Monday, February 13, 2012

Keynes, Templeton and Rogers were all right about this market - NASDAQ

John Maynard Keynes is credited with the line, "the market can stay irrational a lot longer than you can remain solvent." He's just the oldest of three thinkers -- Keynes, John Templeton, and Jim Rogers -- whose advice should be heeded in today's markets.

Rogers is the youngest of the group, and the most bearish. He has warned that there is a " 100% chance " of another financial crisis, one that will be much worse than 2008.

Since March 2009, the stock market has been on a liquidity-induced rally, one that has nearly doubled the Standard & Poors 500 since its 683.38 low. These advances have come despite declining growth in the United States, China, India, Brazil and Europe.  Sovereign debt ratings downgrades and warnings litter the globe, and a wide variety of investment indexes dropped in 2011.

What does all this mean? That there are now great buys in the stock market, particularly in emerging nations.

To explain that, we must look to Sir John Templeton, the middle man of our trio and the legendary investor who founded the Templeton mutual fund family. Templeton achieved his first fortune by purchasing 100 shares of every company in the stock market for less than a dollar per share in 1939. Within four years, he made profits well into the triple figures.

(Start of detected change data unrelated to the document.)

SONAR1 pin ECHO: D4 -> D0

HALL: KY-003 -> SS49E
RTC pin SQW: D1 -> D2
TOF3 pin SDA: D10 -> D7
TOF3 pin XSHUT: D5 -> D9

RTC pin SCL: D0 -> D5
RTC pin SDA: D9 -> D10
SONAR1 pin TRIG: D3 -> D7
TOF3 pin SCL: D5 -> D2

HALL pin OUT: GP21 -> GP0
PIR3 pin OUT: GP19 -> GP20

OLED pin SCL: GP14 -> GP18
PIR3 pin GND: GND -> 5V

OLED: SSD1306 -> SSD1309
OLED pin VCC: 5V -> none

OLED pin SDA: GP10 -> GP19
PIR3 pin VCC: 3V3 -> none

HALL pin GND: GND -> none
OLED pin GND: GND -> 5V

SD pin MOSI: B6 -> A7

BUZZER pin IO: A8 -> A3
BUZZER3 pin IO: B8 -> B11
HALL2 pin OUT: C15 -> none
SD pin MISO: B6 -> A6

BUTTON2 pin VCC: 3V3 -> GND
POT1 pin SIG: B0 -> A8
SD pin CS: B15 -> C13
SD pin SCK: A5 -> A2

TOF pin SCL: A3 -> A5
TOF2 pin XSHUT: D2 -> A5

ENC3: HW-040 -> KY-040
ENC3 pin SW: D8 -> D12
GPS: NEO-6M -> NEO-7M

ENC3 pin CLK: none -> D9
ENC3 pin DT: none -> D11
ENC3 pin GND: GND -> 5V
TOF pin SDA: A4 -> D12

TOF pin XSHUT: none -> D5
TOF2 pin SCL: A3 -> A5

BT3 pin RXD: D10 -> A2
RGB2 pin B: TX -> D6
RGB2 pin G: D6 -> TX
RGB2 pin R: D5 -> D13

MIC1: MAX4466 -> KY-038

Templeton advised investors to "see the investment world as an ocean and buy where you get the most value for your money." He believed in diverse investments, and that "bull markets are born in pessimism."

As the ups and downs of 2012 continue, keep your eyes on the emerging markets, and be ready to invest when the opportunities appear.

The views and opinions expressed herein are the views and opinions of the author and do not necessarily reflect those of The NASDAQ OMX Group, Inc.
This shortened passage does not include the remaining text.